April 5: The Supreme Court and National Politics

sacco.jpg (77796 bytes) Cartoon criticizing the Sacco/Vanzetti decision, 1927

A slight adjustment in the schedule. We'll be spending most of our time on the Court itself--and its key role in shaping conservatism during the deacde between 1919 and 1929. The key document reading is the Bailey case, in which the Court ruled unconstitutional a law placing a tax on child labor. The decision is a very easy read.

READING

secondary

    Kyvig, Explicit and Authentic Acts

The Kyvig reading focuses on Prohibition and women's suffrage, two constitutional amendments passed at the dawn of the postwar era that played key roles throughout the 1920s. Yet this period is also notable for the overt politicking of the Supreme Court, especially Chief Justice William Howard Taft, and the profound national debates over freedom of speech, rights of the accused, and nativism--all sparked by the Sacco-Vanzetti case, to which I have a couple of links below.

documents

Felix Frankfurter on the Sacco-Vanzetti case
Sacco-Vanzetti overview
the Taft Court: Bailey (1922)

 

STUDY QUESTIONS

1.) To what extent did the Supreme Court set the tenor for the conservatism of the 1920s?

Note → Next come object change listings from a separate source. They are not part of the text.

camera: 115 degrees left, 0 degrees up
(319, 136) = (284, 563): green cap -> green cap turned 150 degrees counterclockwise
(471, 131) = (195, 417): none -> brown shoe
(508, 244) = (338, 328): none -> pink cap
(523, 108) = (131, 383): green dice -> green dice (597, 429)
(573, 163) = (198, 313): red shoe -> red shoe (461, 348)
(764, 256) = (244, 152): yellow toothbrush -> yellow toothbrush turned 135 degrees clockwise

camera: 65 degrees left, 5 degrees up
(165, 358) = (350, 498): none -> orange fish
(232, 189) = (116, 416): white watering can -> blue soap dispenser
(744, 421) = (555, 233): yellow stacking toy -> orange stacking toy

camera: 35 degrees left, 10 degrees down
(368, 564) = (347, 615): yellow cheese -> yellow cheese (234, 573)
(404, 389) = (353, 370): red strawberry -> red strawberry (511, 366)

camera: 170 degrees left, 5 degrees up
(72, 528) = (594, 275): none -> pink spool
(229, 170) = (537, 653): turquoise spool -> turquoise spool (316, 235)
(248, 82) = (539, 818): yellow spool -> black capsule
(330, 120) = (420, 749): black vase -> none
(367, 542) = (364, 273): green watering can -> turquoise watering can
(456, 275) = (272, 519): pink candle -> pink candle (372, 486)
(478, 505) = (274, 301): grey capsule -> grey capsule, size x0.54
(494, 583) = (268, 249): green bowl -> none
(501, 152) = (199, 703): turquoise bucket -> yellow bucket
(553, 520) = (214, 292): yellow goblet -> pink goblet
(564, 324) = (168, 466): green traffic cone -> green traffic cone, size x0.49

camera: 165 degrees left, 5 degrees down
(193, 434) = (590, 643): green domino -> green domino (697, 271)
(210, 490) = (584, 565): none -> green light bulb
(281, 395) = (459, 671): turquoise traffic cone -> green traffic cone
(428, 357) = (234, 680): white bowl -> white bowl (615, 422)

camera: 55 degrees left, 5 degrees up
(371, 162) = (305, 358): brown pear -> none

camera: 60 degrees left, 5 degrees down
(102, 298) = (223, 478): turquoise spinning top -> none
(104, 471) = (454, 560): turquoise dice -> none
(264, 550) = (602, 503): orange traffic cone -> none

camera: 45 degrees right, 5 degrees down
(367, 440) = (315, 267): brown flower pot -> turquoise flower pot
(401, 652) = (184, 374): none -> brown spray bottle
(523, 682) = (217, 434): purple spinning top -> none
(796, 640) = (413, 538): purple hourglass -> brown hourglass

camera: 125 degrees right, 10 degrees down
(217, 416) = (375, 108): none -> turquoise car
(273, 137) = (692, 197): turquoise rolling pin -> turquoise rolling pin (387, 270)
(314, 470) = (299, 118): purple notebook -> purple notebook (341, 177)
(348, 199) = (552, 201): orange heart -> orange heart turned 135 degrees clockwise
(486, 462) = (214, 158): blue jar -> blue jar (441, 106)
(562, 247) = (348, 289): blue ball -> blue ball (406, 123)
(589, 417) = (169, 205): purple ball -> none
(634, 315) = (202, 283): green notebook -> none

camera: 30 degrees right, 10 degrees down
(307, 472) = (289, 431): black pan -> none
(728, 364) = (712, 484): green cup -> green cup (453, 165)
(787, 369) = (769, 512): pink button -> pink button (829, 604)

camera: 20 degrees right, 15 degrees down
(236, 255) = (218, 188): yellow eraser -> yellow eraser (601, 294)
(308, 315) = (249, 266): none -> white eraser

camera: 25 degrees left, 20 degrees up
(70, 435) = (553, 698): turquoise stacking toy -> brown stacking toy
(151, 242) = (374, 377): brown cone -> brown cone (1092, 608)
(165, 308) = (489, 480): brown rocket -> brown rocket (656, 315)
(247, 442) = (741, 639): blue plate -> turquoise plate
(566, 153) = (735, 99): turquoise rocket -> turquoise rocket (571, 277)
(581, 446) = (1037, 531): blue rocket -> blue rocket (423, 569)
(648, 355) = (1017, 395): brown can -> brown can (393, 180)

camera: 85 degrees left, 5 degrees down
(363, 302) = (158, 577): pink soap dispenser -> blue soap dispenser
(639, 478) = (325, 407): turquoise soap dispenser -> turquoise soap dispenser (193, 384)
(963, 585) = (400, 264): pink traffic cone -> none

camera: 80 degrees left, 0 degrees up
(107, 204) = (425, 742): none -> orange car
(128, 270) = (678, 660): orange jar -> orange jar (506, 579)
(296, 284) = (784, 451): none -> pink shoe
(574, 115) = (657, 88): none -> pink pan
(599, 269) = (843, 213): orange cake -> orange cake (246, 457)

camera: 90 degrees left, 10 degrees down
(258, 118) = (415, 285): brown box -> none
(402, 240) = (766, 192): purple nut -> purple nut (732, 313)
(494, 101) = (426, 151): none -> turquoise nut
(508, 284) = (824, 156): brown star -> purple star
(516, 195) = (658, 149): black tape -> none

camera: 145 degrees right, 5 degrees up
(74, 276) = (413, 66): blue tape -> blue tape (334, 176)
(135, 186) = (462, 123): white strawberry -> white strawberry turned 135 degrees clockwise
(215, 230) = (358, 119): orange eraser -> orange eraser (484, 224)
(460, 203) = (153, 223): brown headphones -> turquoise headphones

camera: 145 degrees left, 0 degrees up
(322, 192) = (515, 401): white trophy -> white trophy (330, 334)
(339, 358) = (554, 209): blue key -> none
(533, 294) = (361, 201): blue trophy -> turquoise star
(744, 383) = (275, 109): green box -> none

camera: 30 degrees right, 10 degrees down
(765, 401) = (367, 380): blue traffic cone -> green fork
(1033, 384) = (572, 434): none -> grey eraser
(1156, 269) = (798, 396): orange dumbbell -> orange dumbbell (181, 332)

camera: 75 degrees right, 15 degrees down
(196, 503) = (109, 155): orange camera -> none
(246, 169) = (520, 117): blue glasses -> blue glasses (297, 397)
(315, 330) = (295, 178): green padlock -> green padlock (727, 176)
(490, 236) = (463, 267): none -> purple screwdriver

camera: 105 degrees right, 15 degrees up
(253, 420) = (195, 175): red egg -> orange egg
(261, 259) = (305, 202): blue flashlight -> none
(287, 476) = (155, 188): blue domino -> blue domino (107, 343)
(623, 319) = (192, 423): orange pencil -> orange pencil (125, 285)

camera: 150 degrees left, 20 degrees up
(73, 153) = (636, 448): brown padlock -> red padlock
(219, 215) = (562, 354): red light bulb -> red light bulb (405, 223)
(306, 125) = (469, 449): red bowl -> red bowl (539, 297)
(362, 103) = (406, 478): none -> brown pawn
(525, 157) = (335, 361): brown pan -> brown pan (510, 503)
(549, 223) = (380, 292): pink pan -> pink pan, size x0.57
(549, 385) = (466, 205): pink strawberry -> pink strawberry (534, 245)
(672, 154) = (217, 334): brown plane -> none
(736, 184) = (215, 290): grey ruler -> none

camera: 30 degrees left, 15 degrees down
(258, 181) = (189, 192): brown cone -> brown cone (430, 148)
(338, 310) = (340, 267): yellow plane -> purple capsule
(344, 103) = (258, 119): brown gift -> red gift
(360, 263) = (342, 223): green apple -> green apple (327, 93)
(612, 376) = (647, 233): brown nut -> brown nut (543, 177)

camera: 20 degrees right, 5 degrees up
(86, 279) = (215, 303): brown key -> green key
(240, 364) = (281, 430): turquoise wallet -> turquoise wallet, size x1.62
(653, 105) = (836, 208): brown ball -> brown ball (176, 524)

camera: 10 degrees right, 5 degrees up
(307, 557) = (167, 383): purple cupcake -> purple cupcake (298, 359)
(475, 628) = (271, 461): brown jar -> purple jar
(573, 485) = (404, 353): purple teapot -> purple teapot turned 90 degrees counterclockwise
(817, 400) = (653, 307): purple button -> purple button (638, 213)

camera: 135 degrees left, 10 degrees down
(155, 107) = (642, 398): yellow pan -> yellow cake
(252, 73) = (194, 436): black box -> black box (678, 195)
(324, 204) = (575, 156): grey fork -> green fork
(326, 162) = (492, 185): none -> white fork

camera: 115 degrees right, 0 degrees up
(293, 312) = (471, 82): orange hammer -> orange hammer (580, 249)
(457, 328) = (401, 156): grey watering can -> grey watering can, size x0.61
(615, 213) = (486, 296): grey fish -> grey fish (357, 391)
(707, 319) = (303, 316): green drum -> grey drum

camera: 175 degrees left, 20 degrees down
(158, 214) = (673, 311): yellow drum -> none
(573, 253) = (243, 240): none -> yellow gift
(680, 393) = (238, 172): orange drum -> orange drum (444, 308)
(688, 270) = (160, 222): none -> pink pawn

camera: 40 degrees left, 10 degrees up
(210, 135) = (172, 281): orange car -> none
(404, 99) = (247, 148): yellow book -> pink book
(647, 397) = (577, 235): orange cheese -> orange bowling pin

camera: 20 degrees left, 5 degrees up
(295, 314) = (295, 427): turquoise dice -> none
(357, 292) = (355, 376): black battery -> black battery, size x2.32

Or was it more responding to popular attitudes?

2.) To what extent did the 1920s continue to reflect the mores of a past era: i.e., Lochner regarding economic policy?

3.) Was the 1920s Supreme Court hostile to the concept of government regulation, or was it, in the words of one historian, a proponent of "dual federalism," that is, opposing federal government powers but having little problem with action by state governments?